The Bohemian Mountains cover the western part of the country, bounded on the southeast by the plains of Moravia. In the lowlands of Moravia and Bohemia, grains and beet are grown and cattle and pigs are bred. In the Bohemian valleys rye and potatoes are grown. The area is rich in minerals: coal, lignite, graphite and uranium in Bohemia and coal in Moravia. The emission of sulfur dioxide from the industry is very high, causing the so-called “acid rain”. Air pollution has either completely destroyed or seriously damaged larger forest areas. About 75% of all trees in the country show signs of defoliation. Water pollution is also quite high, especially in rural areas. Industry, mining and intensive cultivation methods threaten both surface water and underground water.

Right-wing radical state that persecutes minorities (Roma and refugees) as Nazis persecuted the Jews during World War II. The country refuses to follow the EU’s recommended refugee quotas, and instead runs a hateful discourse aimed at refugees and especially Muslims.

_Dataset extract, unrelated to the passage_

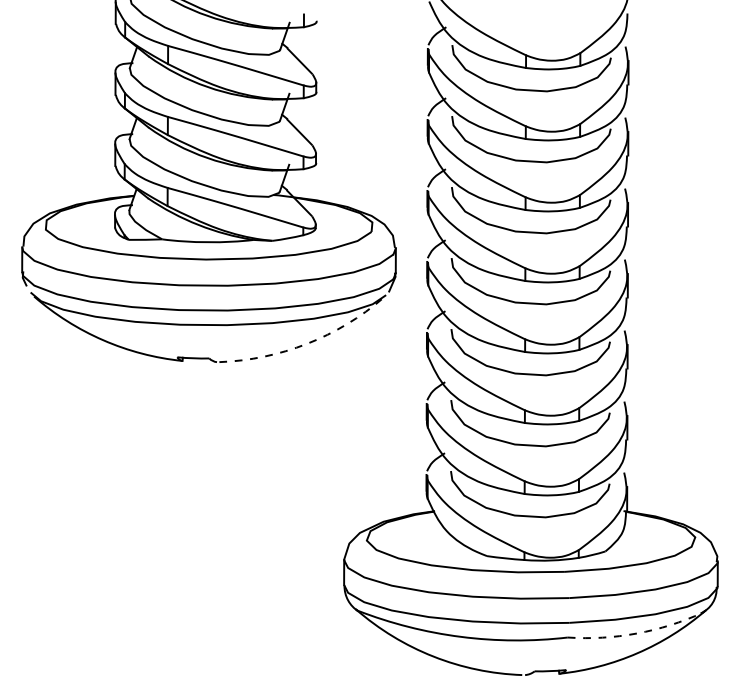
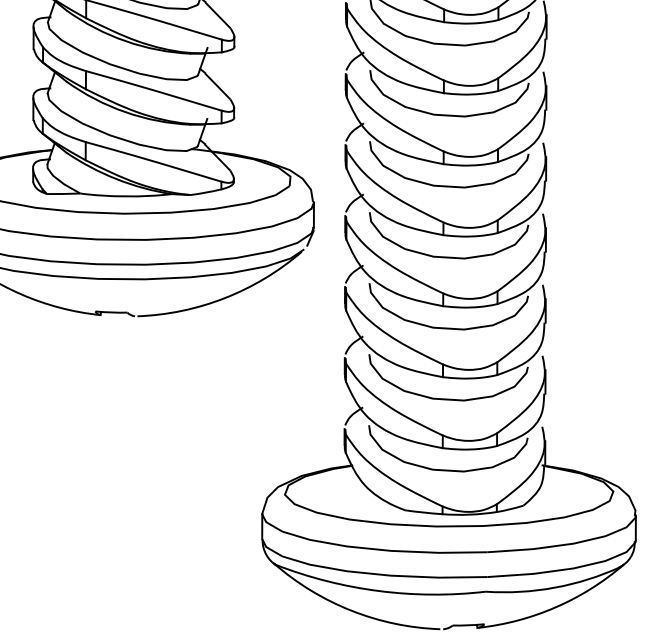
arc: (307, 343) -> (225, 297), dashed -> solid
arc: (636, 633) -> (554, 587), dashed -> solid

The People: Composed of Checks, 81.2%; moravian, 13.2%; Slovakians, 3% and smaller groups of Poles, Germans, Gypsies, Hungarians and Ukrainians.

Religion: Catholics, 39%; Protestants, 4.3%; orthodox 3%. 40% of the population declare themselves atheists.

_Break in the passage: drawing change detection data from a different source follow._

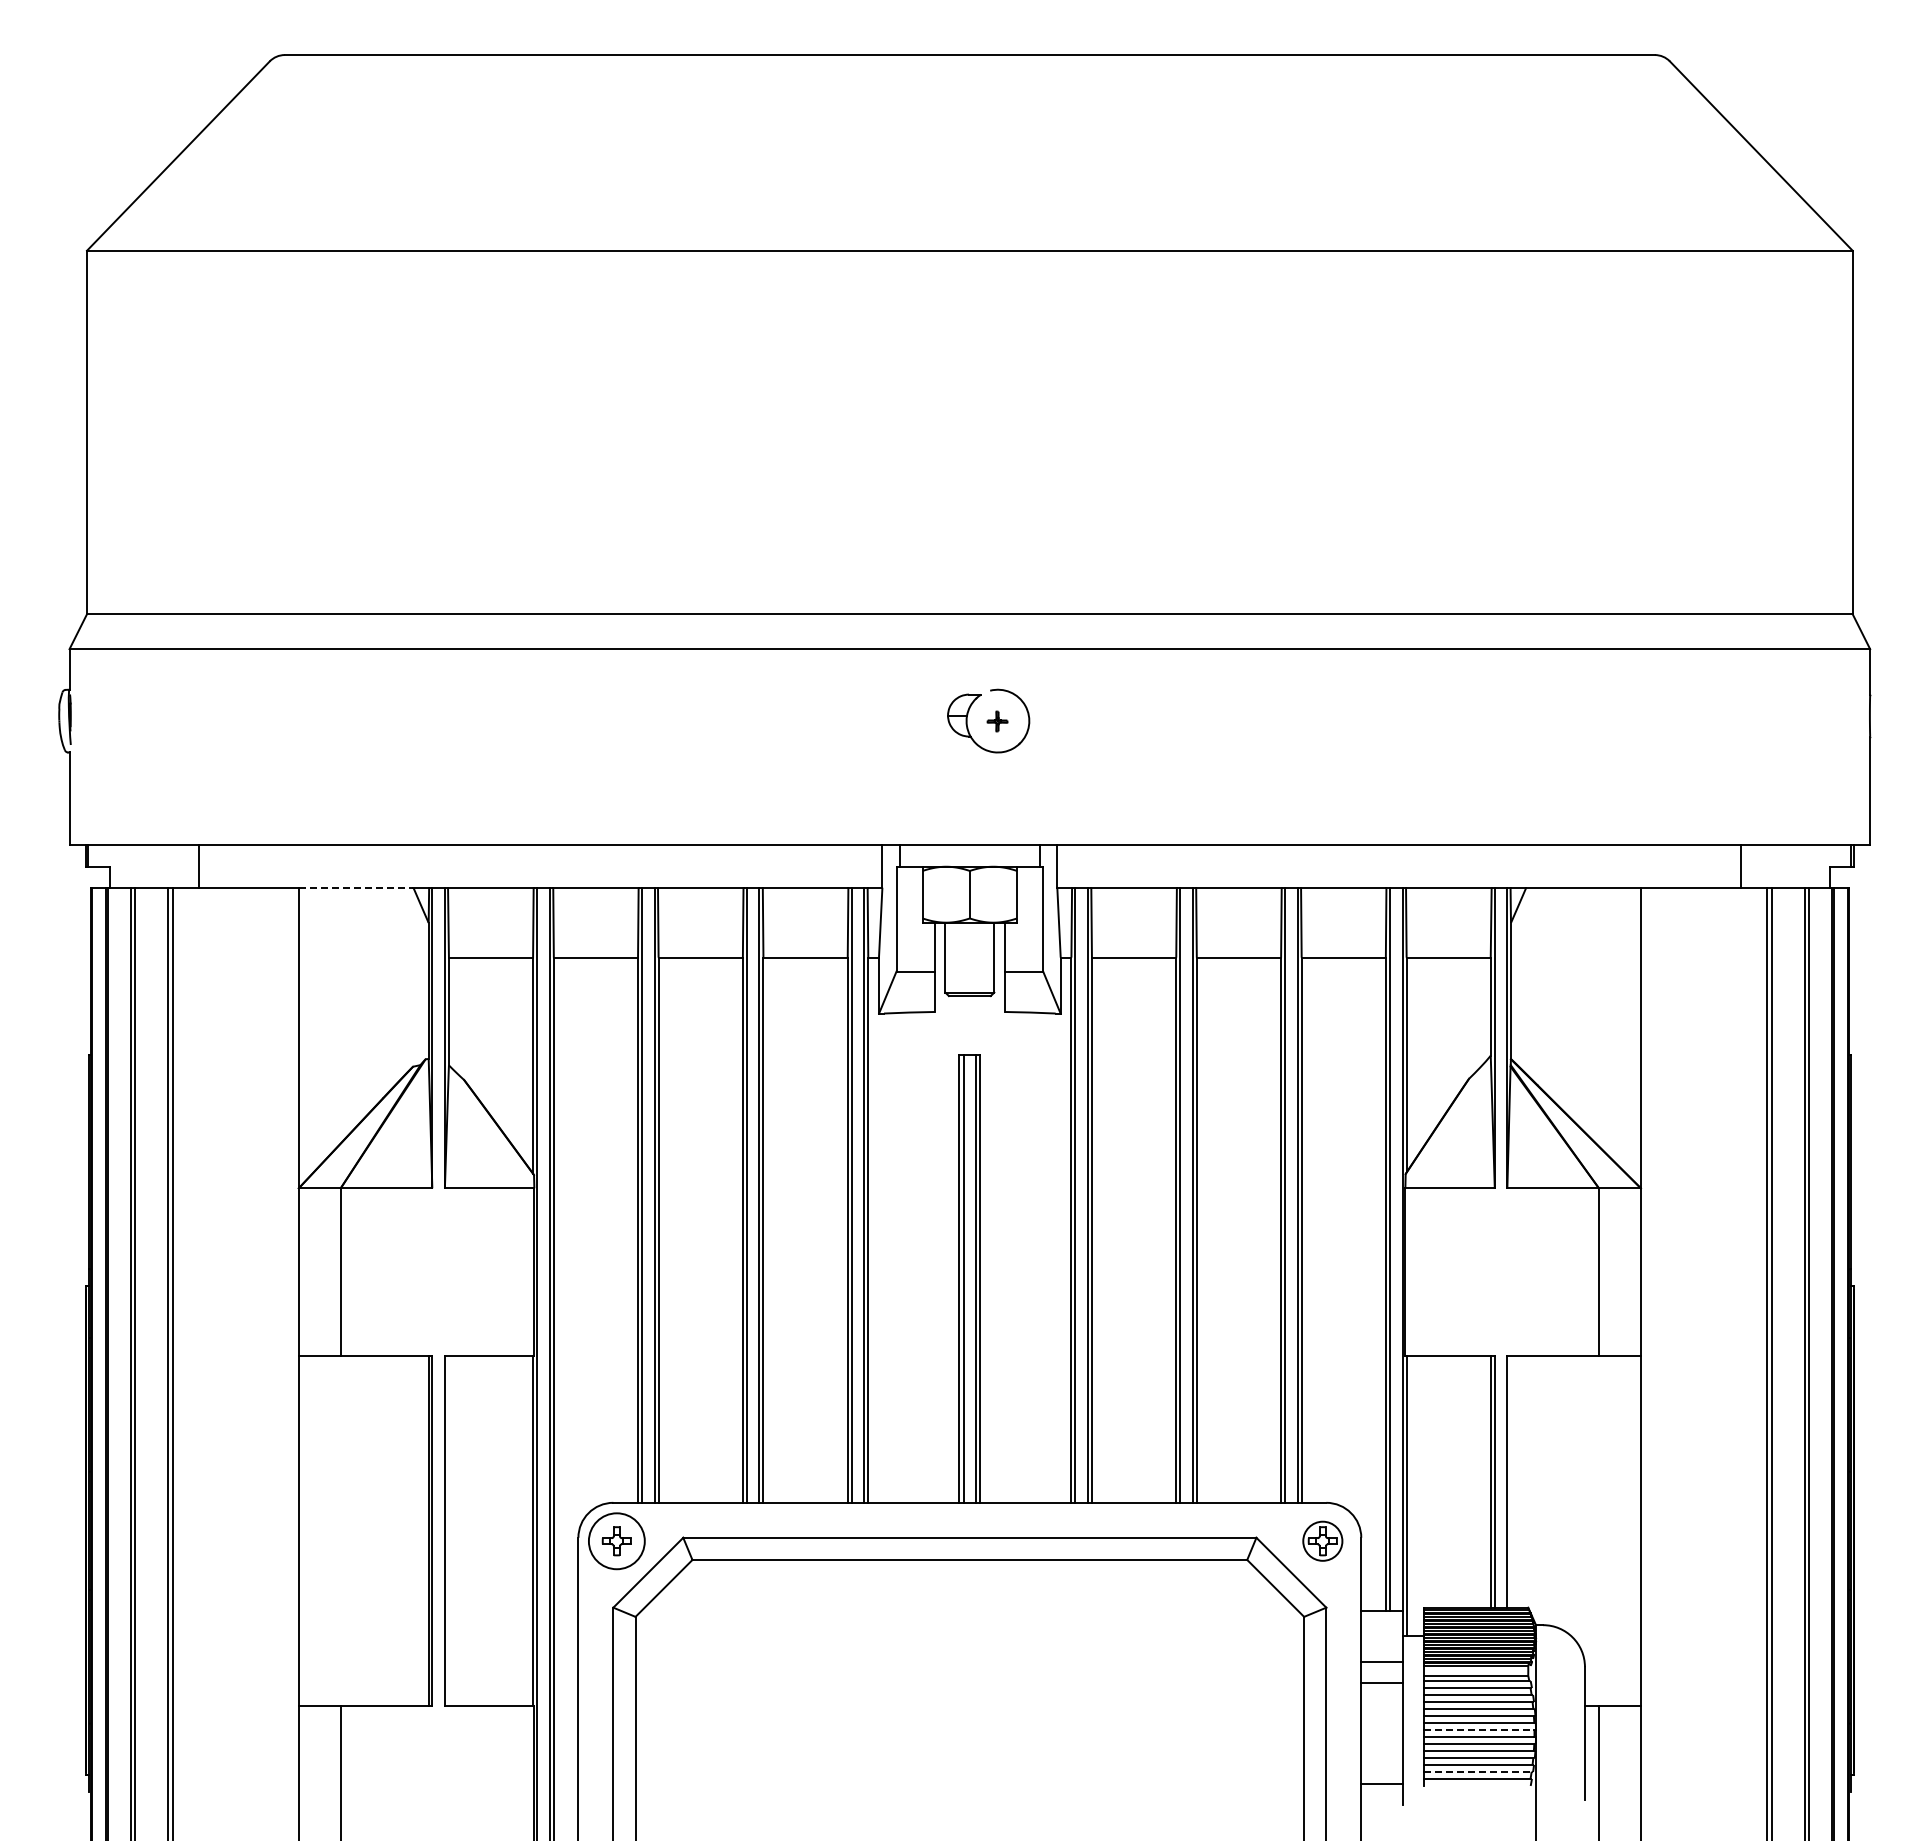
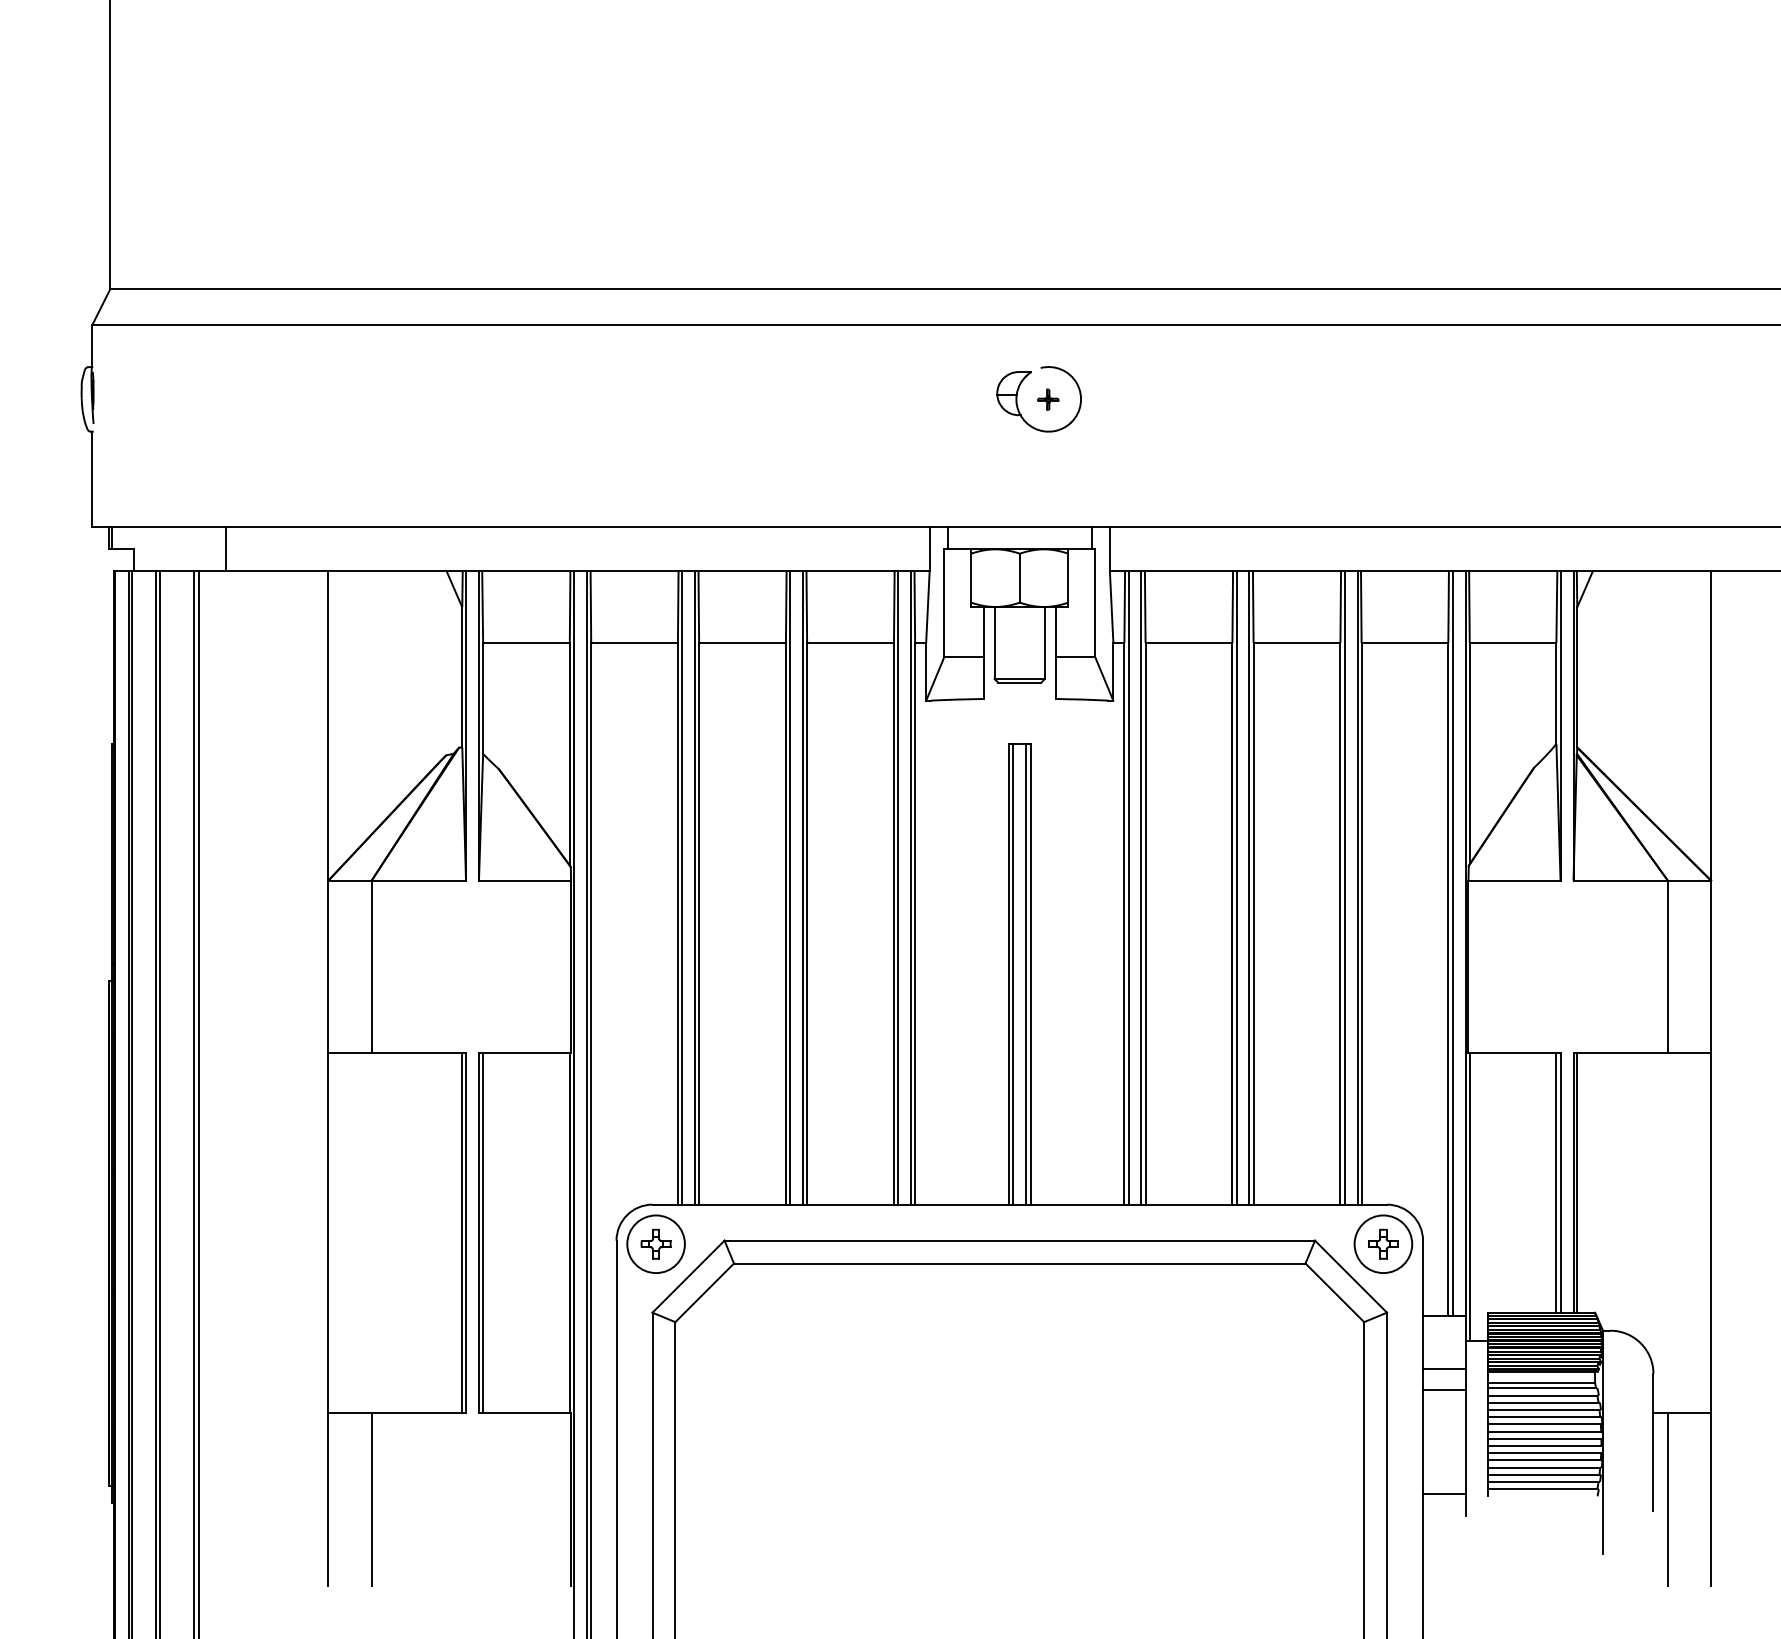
line: (356, 887) -> (387, 570), dashed -> solid
line: (1511, 1481) -> (1577, 1182), added
line: (448, 1530) -> (482, 1233), added
circle: (1322, 1541) -> (1383, 1244), size x1.43
line: (1479, 1730) -> (1544, 1439), dashed -> solid
line: (1477, 1771) -> (1542, 1481), dashed -> solid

Language: Czech is the official language. The Gypsy population of 200,000 also speaks Roma.

Political parties: The Civil Democratic Party (Občanskáokratická strana). The Bohemian and Moravian Communist Party (Komunistická strana Cech a Moravy), created after the reorganization of the former Communist Party of Czechoslovakia. The Social Democratic Party (Česká strana sociálněokratická), banned in 1948, resurrected in 1989. The Socialist Party. The Farmer Party, founded in 1990 by landowners who had land expropriated in connection with the collectivization. The Greens, founded in 1989. The Union of Christian Democrats – the Czech People’s Party (Křesťansko-democracyická union – Ceskoslovenská strana lidová), founded in 1992, still existing after the dissolution of Czechoslovakia. The Republican Party, the right-wing extremist party. The Civil Democratic Alliance. Moravia’s and Silesia’s Democratic Independence Movement.

Social organizations: The trade union Central Council with 6 million members; The movement for autonomy in Silesia and Moravia; The Antiglobalization Groups (INPEG).

Official name: Ceska Republika.

Administrative division: 8 regions, 73 districts and 4 municipalities.

Capital: Prague, (Prague), 1,290,000 residents, (2009).

Other important cities: Brno, 382,800 residents; Ostrava, 320,900 residents; Olomouc, 102,800 residents. (2000).

Government: Parliamentary Republic. Miloš Zeman, President since March 2013. Bohuslav Sobotka, Prime Minister since January 2014. Many billionaire and criminal, Andrej Babiš the takeover post in December 2017. Parliament has 2 chambers: the House of Representatives with 200 seats and the Senate with 81.

National Day: October 28, Founding of the Republic (1918); January 1, Independence Day (1993).

Armed forces: 58,000 men. (2000).

Paramilitary forces: 11,000 men. (1993).